WORK TO COMPLETE: Please restate exactly the lines of the data below, beginning with the line containing "part: (620, 483) -> (848, 472), size x1.43" and ending with the last line.

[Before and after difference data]

====

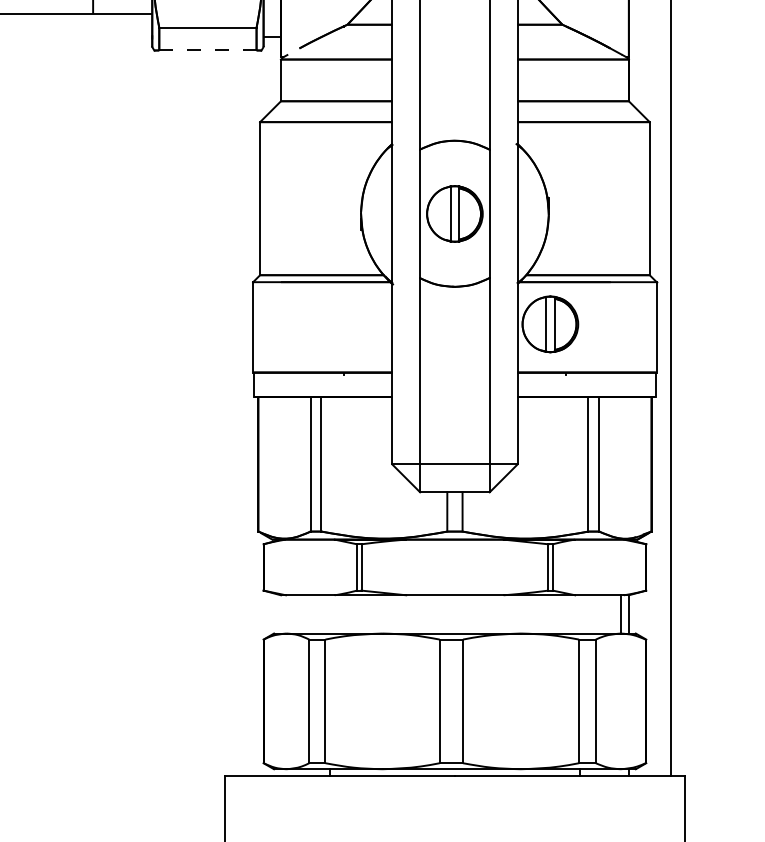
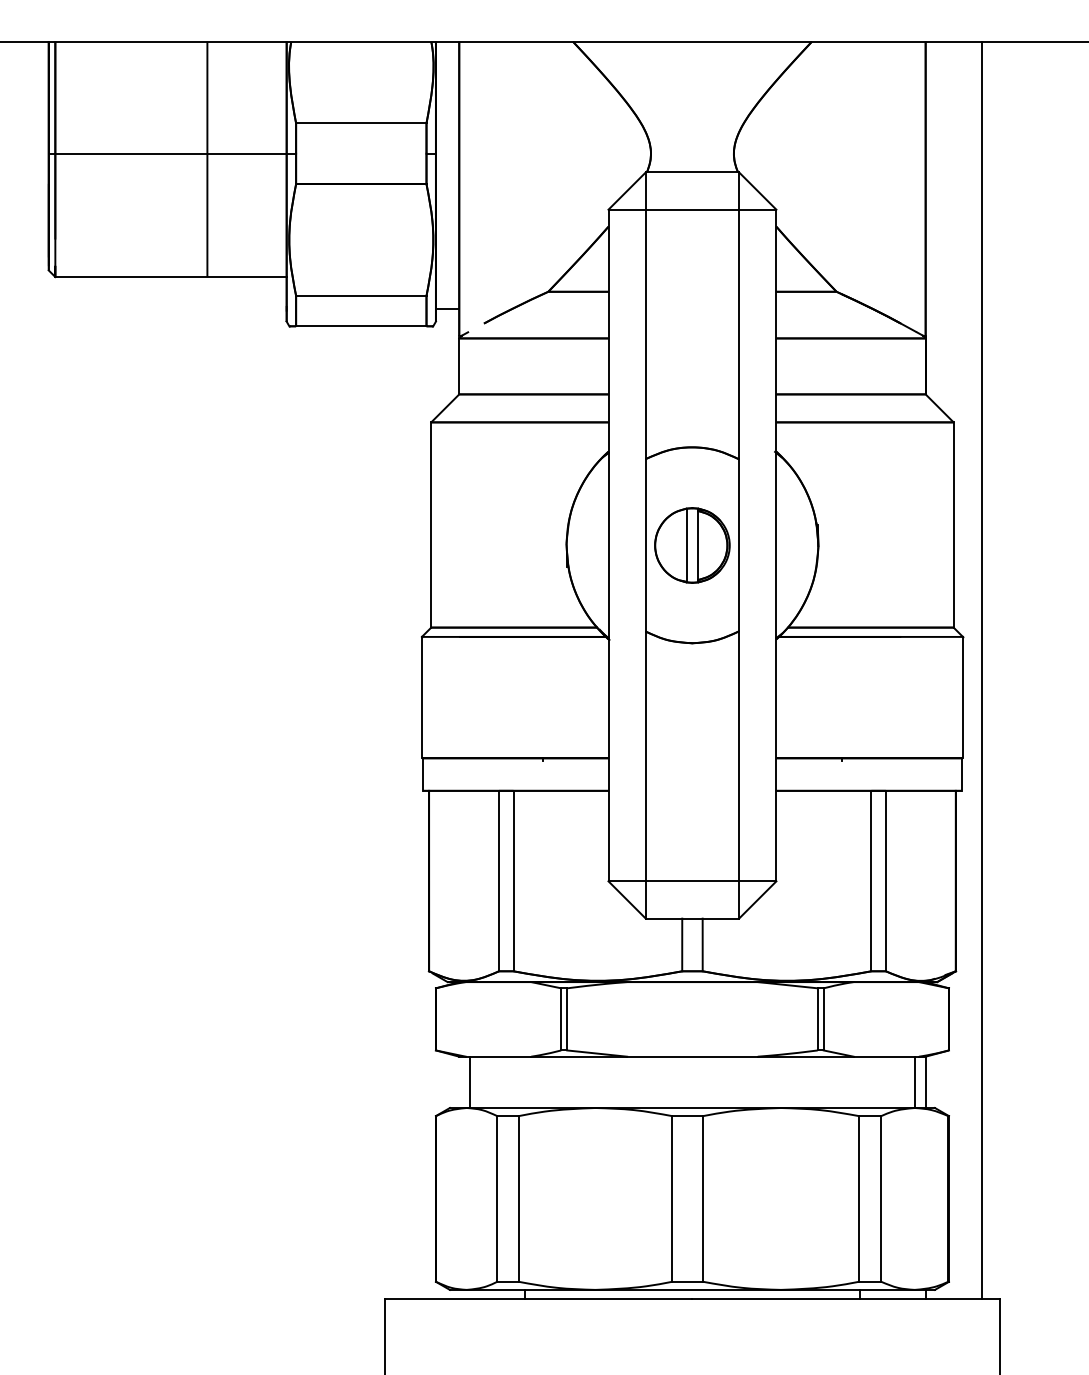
line: (208, 50) -> (361, 326), dashed -> solid
part: (550, 324) -> (820, 693), removed
line: (288, 614) -> (469, 1082), added

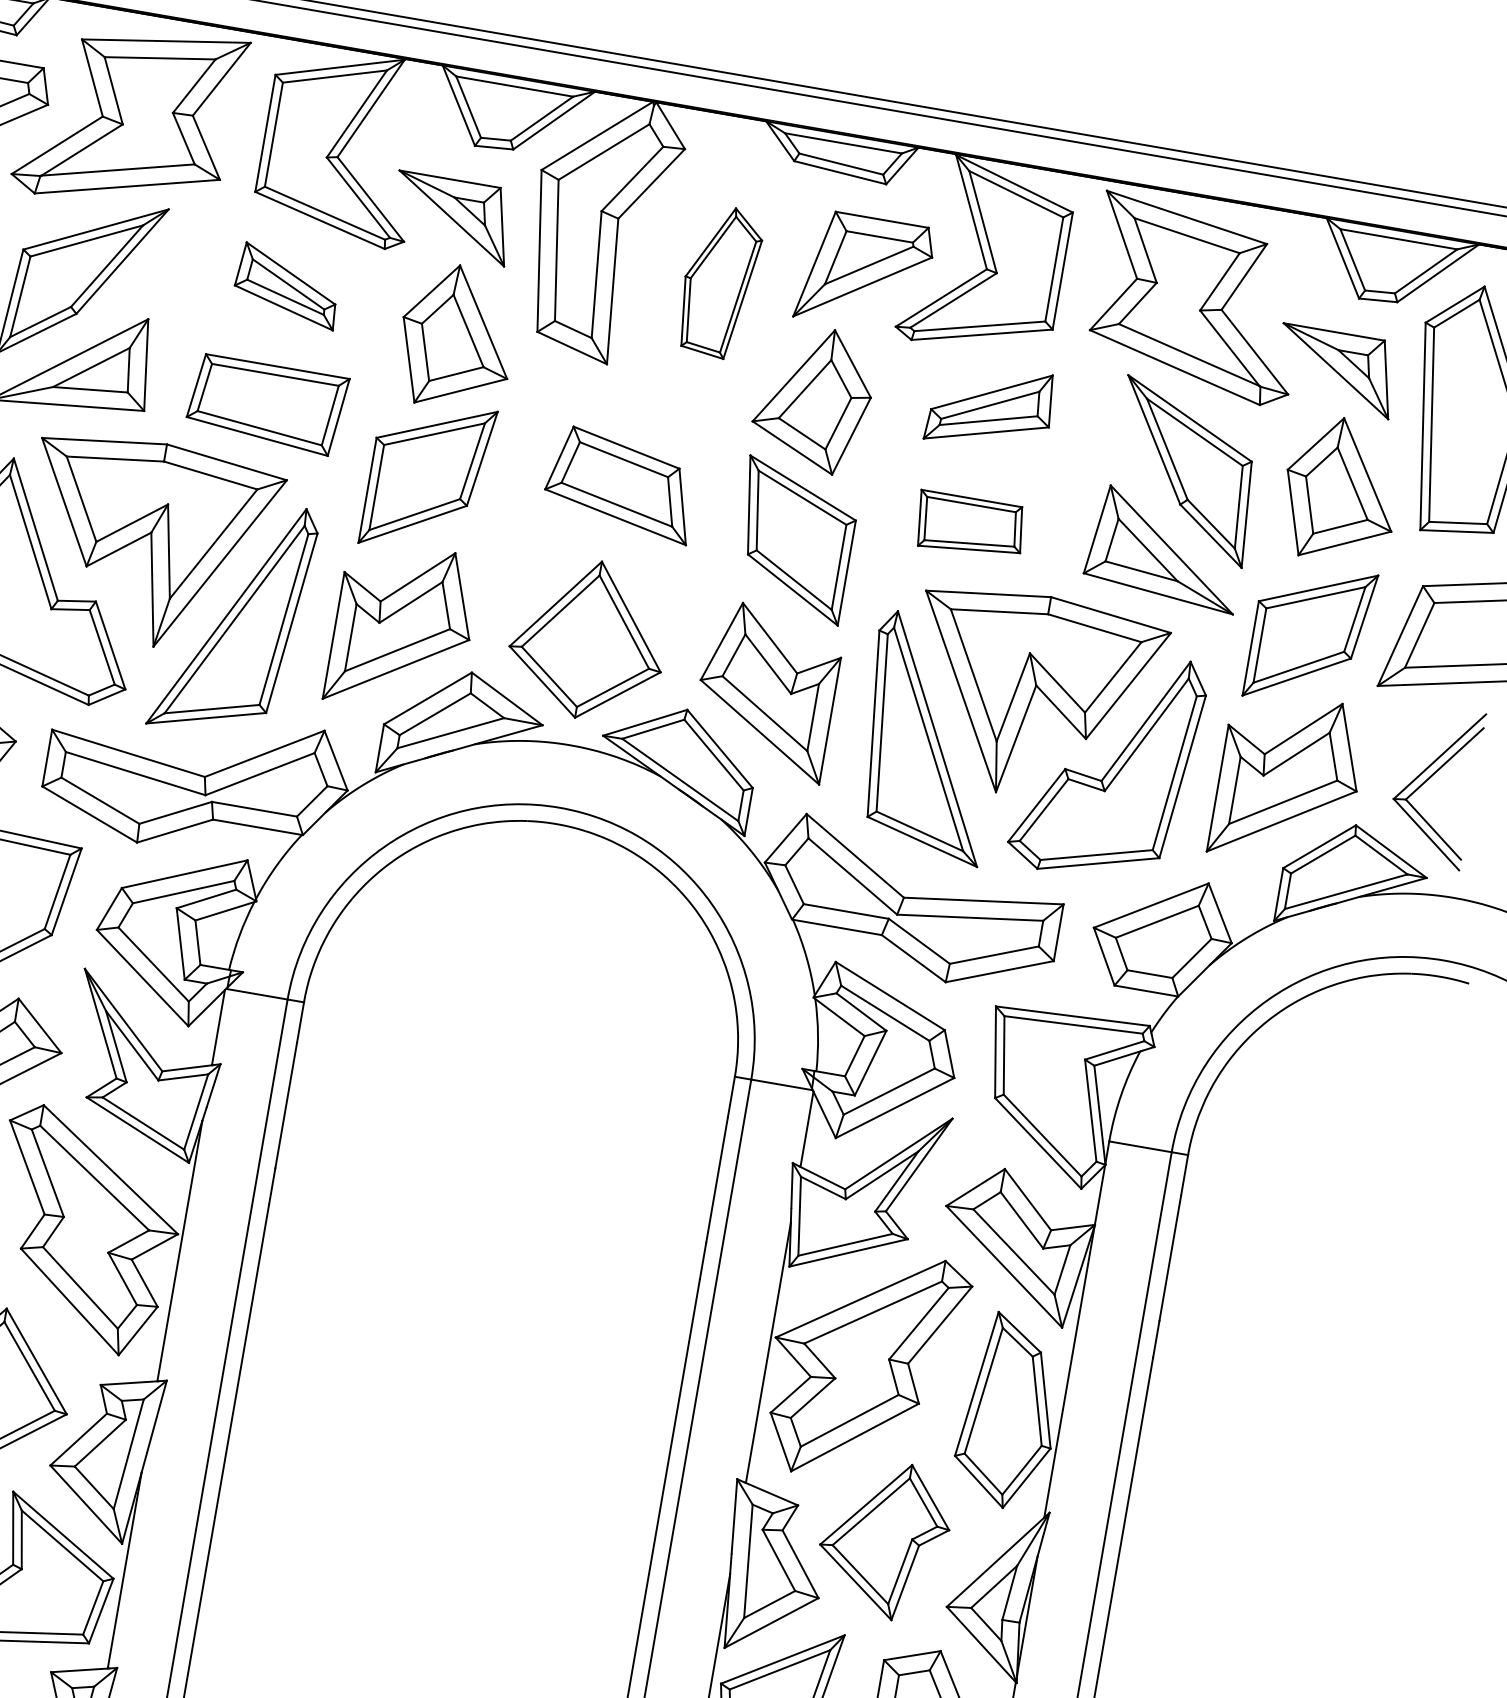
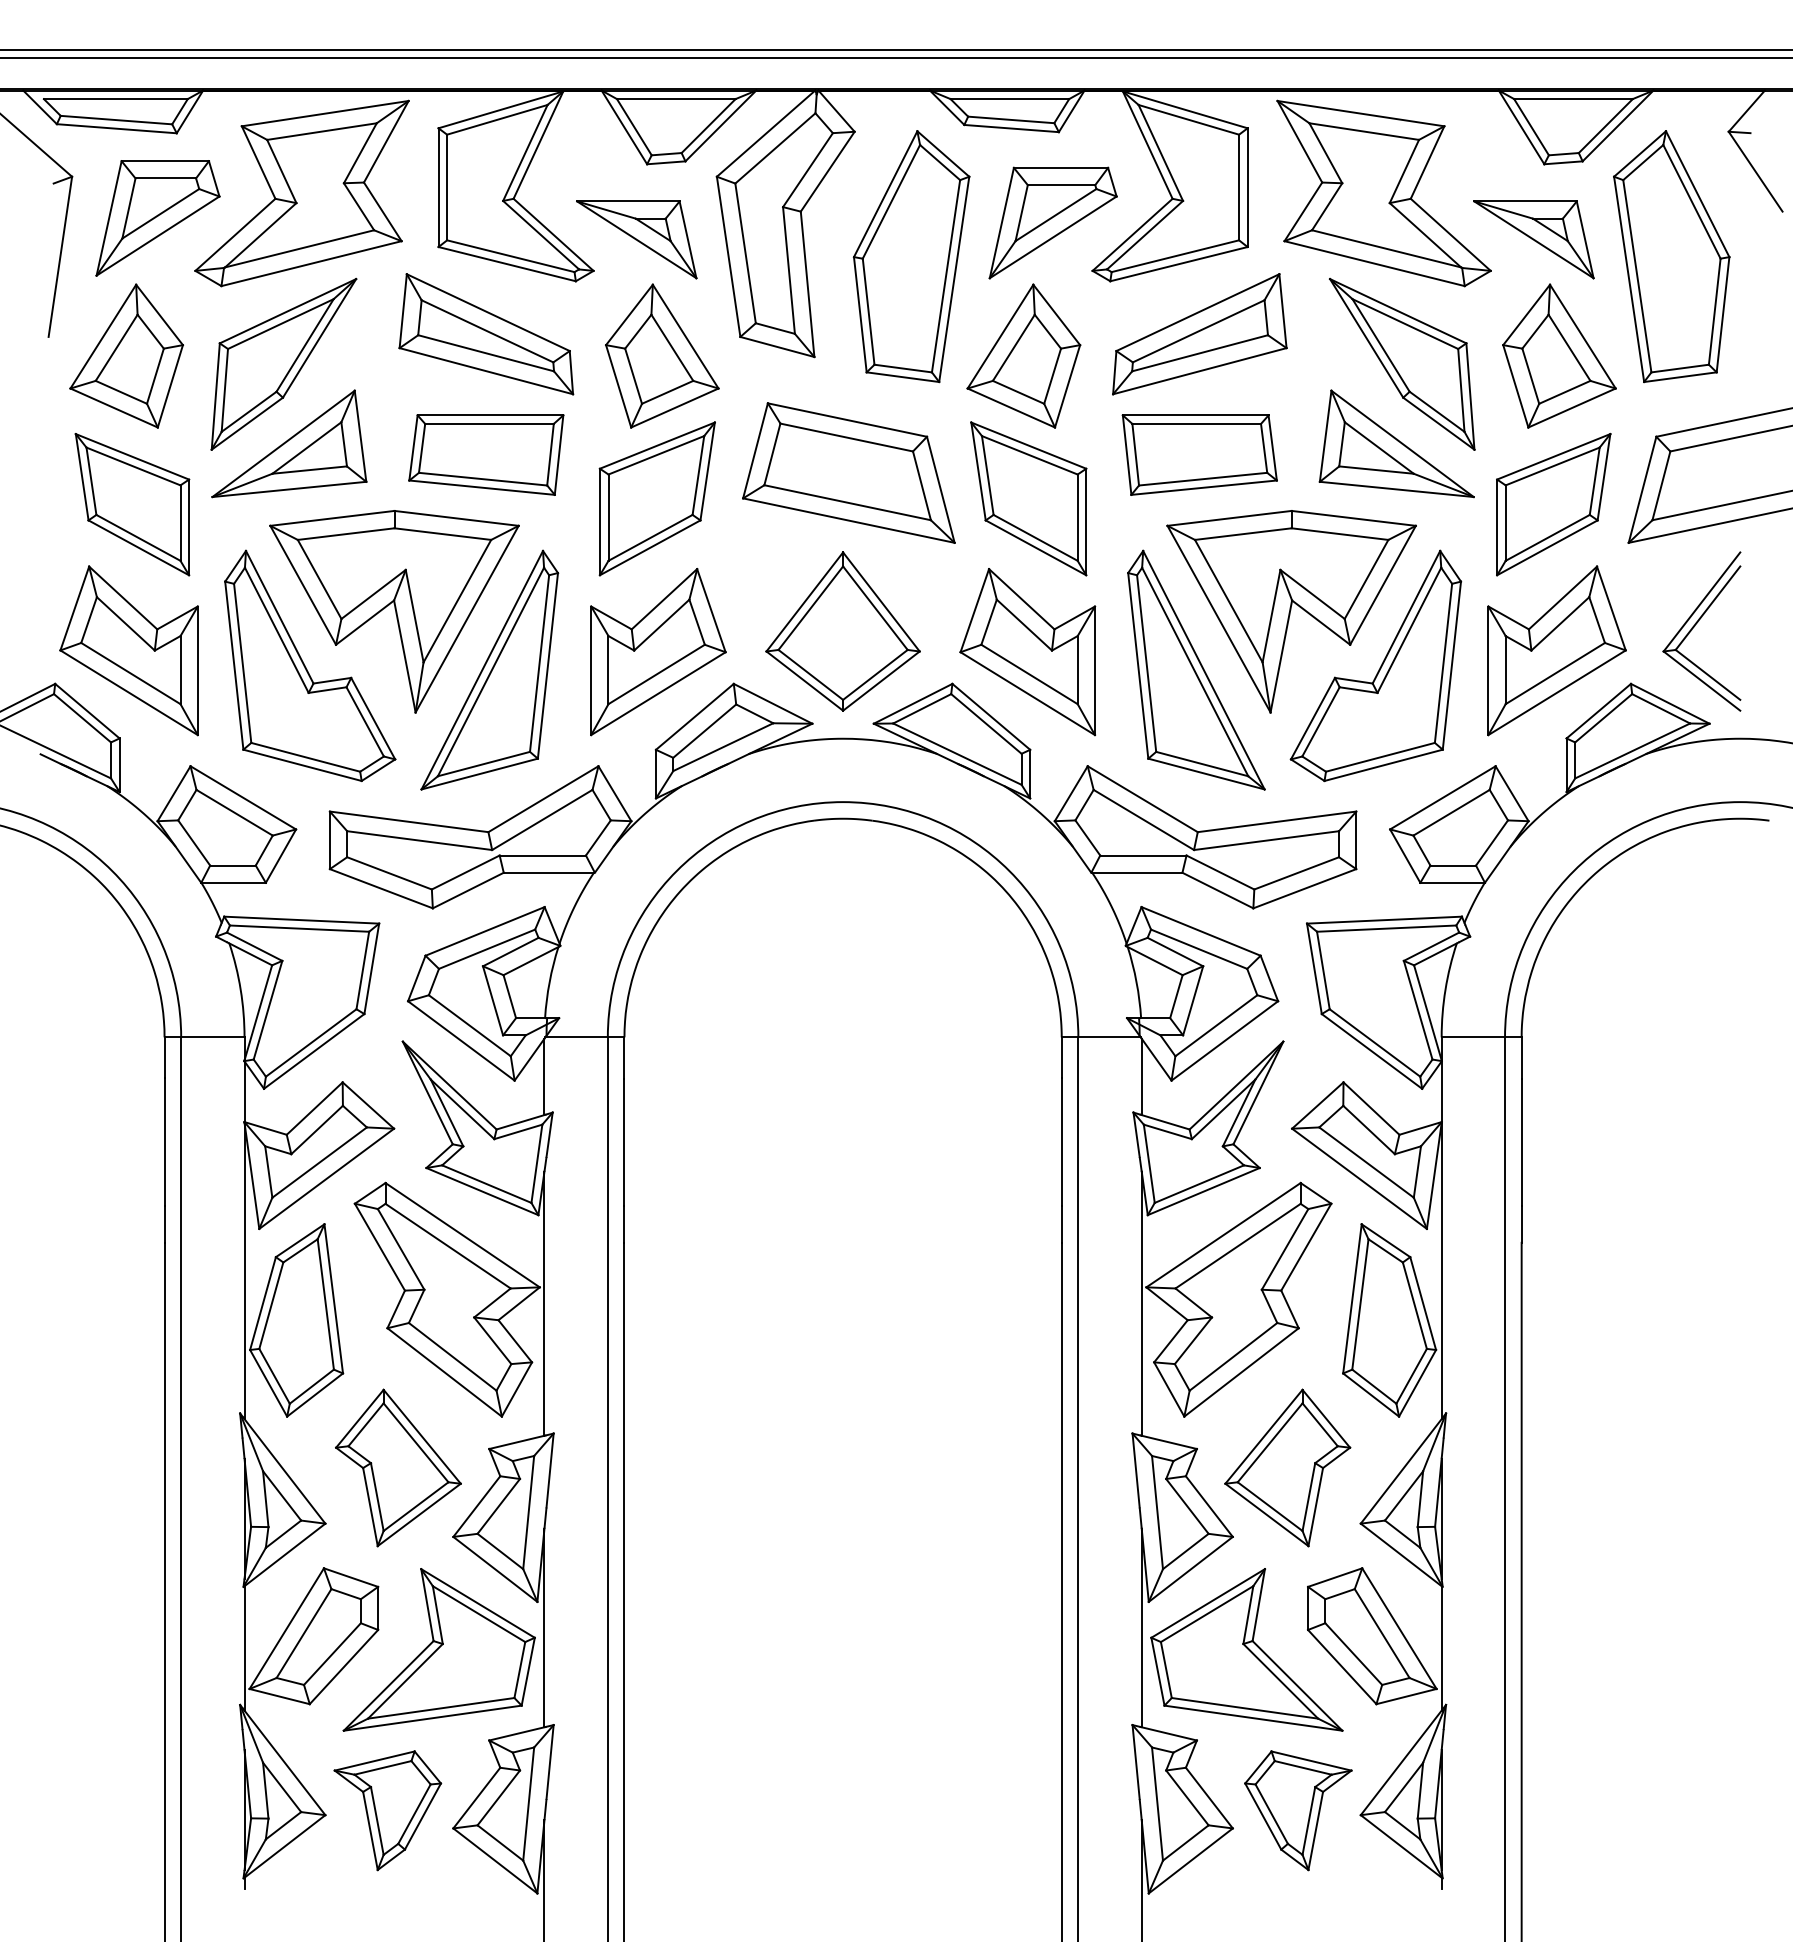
part: (719, 281) -> (911, 256), size x1.67
part: (287, 286) -> (486, 334), size x1.67
part: (990, 407) -> (1199, 334), size x1.43
part: (620, 483) -> (848, 472), size x1.43
part: (969, 525) -> (1199, 454), size x1.43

====

TASK ANSWER:
part: (620, 483) -> (848, 472), size x1.43
part: (969, 525) -> (1199, 454), size x1.43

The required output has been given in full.